El pasado miércoles 14 de noviembre falleció Fernando del Paso, pero no podemos decir que murió uno solo: murieron, a la vez, un cervantista agudo, un narrador meticuloso, un poeta perfecto, un pintor brioso, un comunicador de corazón, un artista comprometido y un hombre entregado a los otros. Quiero que estas líneas sirvan para recordarlo tan vasto como fue en vida y sobre todo para rendir homenaje a su poesía, lamentablemente poco conocida.


Por una parte, a la prosa de Fernando del Paso jamás le han hecho falta los elogios ni los premios. En los libros José Trigo y Palinuro de México muchos críticos reconocen el Quijote mexicano por el perfecto tejido narrativo y la pureza del lenguaje, que los colocan a la altura de obras de la literatura contemporánea como Cien años de soledad. Sus Noticias del Imperio, asimismo, constituyen quizá la novela histórica mejor lograda en la narrativa mexicana. Además, Del Paso demostró que no hay géneros menores ni autores mayores: al escribir Linda 67 dio una prueba de que una novela policiaca, según lo que haga con ella su autor, puede estar a la altura de cualquier otro género.


Sin embargo, no fue sólo su trabajo narrativo lo que lo hizo meritorio del Premio Cervantes en 2015, pues entre su obra encontramos también cuentos, textos para niños, teatro y poesía. Me detengo especialmente en este último género para destacar la maravillosa obra que es su PoeMar, dedicada enteramente, como podemos sospechar, al mar. En ella, Del Paso rescata del olvido y da vida a cientos de relatos —históricos, legendarios y ficticios— desarrollados sobre las aguas del océano, narraciones que, además, recrea desde la perspectiva de un poeta que contempla el mar con el mismo respeto y admiración que un marinero. Mas se trata de un marinero experto y experimentado, ya que formula y responde cuestionamientos impensables. ¿Quién ha preguntado “[e]n dónde estaba el mar”, “[d]ónde fue la mañana”, “[d]e dónde viene el mar” o “[e]n dónde está la tarde”? Sólo aquel mismo que ha podido responder que “la sombra es luz dormida, desmayada” y que “la luz es sombra lúcida, incendiada”. La sabia poesía de Fernando del Paso hace que se diluya la pregunta sobre los límites del mar, pues queda claro que no los tiene. El autor retrata la inmensidad del ponto, inmensidad por la que han transitado diminutos navíos desde tiempos inmemorables, llevando a las costas gotas de recuerdos que perdurarán por la eternidad.

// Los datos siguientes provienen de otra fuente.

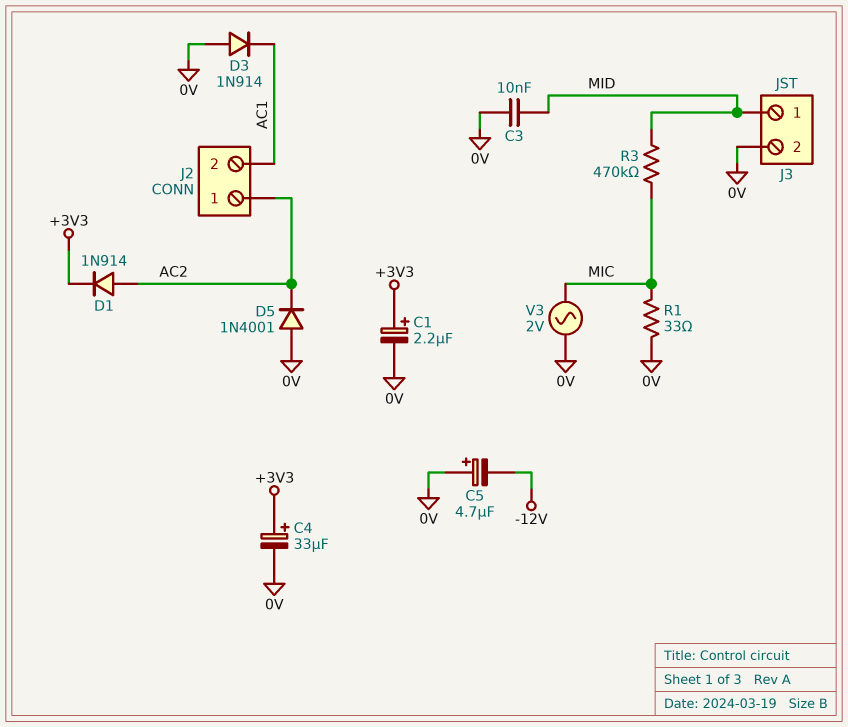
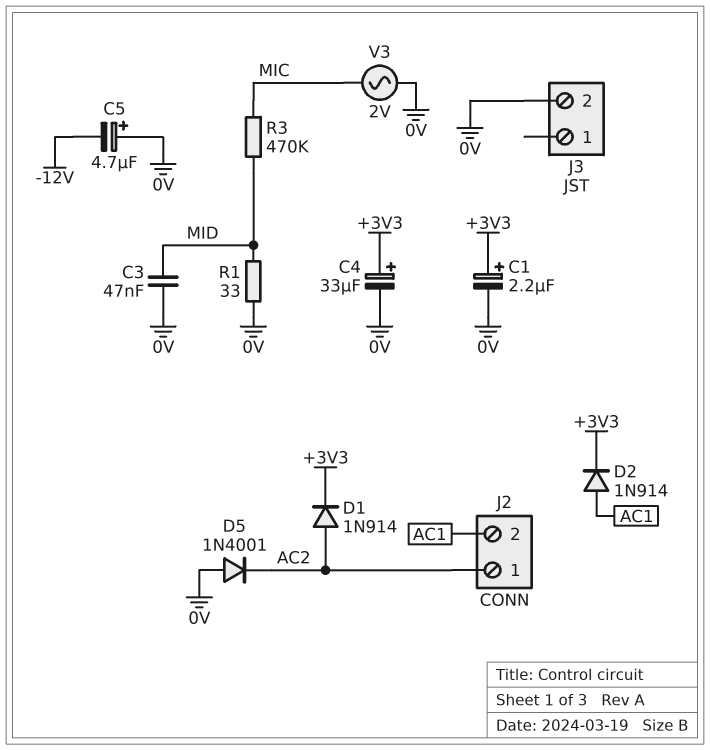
C3: 10nF (0V, MID) -> 47nF (0V, MID)
D2: none -> diode 1N914 (A AC1, K +3V3)
D3: diode 1N914 (A 0V, K AC1) -> none
J3 pin 1: MID -> none
R1: 33 (0V, MIC) -> 33 (0V, MID)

El erotismo, además, es alimento para muchos de los versos del escritor. En el soneto “El verano”, los versos toman la fuerza del embiste de las olas, pero también su ritmo y su cadencia. Como los barcos en las bahías, la pluma de Fernando del Paso penetra en el cuerpo del lector. Más vale dejarlo hablar a él:

 

Te surco, arpono, enfilo, te requiebro
y en mar candente te convoco y llamo:
te quiero a solas en mis olas, clamo
tus ojos, sombra, boca, tu cerebro.

Te bogo, nado, te buceo, enhebro
en pespuntes tu orgasmo. Prendo, inflamo
tu pezón más orondo. Beso, lamo
tu muslo más rijoso, lo celebro

con lengua que suspiras y que imploras.
Y te espumas, mareas, bulles, ardes,
te derrites, licúas en mis manos,

y en mi remo te encajas, bramas, lloras,
en oleadas de noches y en las tardes
más soleadas de todos los veranos.

 

Y como este texto podemos encontrar apasionantes sorpresas en toda su obra literatura, tan notables como las conferencias sobre el Quijote “Amores y desamores del virtuoso caballero”, que ofreció como miembro de El Colegio Nacional, la más prestigiosa institución académica en México. Cuántas cosas más podríamos enumerar…


Por lo tanto, ahora que ha partido de este mundo, a Fernando del Paso no hay que decirle adiós: hay que darle la bienvenida en nuestros ojos y oídos: hay que leerlo y escucharlo tanto como podamos. Yo no olvidaré jamás lo significativo que fue para mí citarlo cuando presenté mi novela Asesino por religión en la Feria Internacional del Libro de Guadalajara, una ciudad a la que él quiso tanto; estoy seguro de que recordaré siempre Linda 67 y sé que difícilmente olvidaré los versos de su PoeMar. Por hoy y mucho tiempo más, bienvenido, Maestro Fernando del Paso.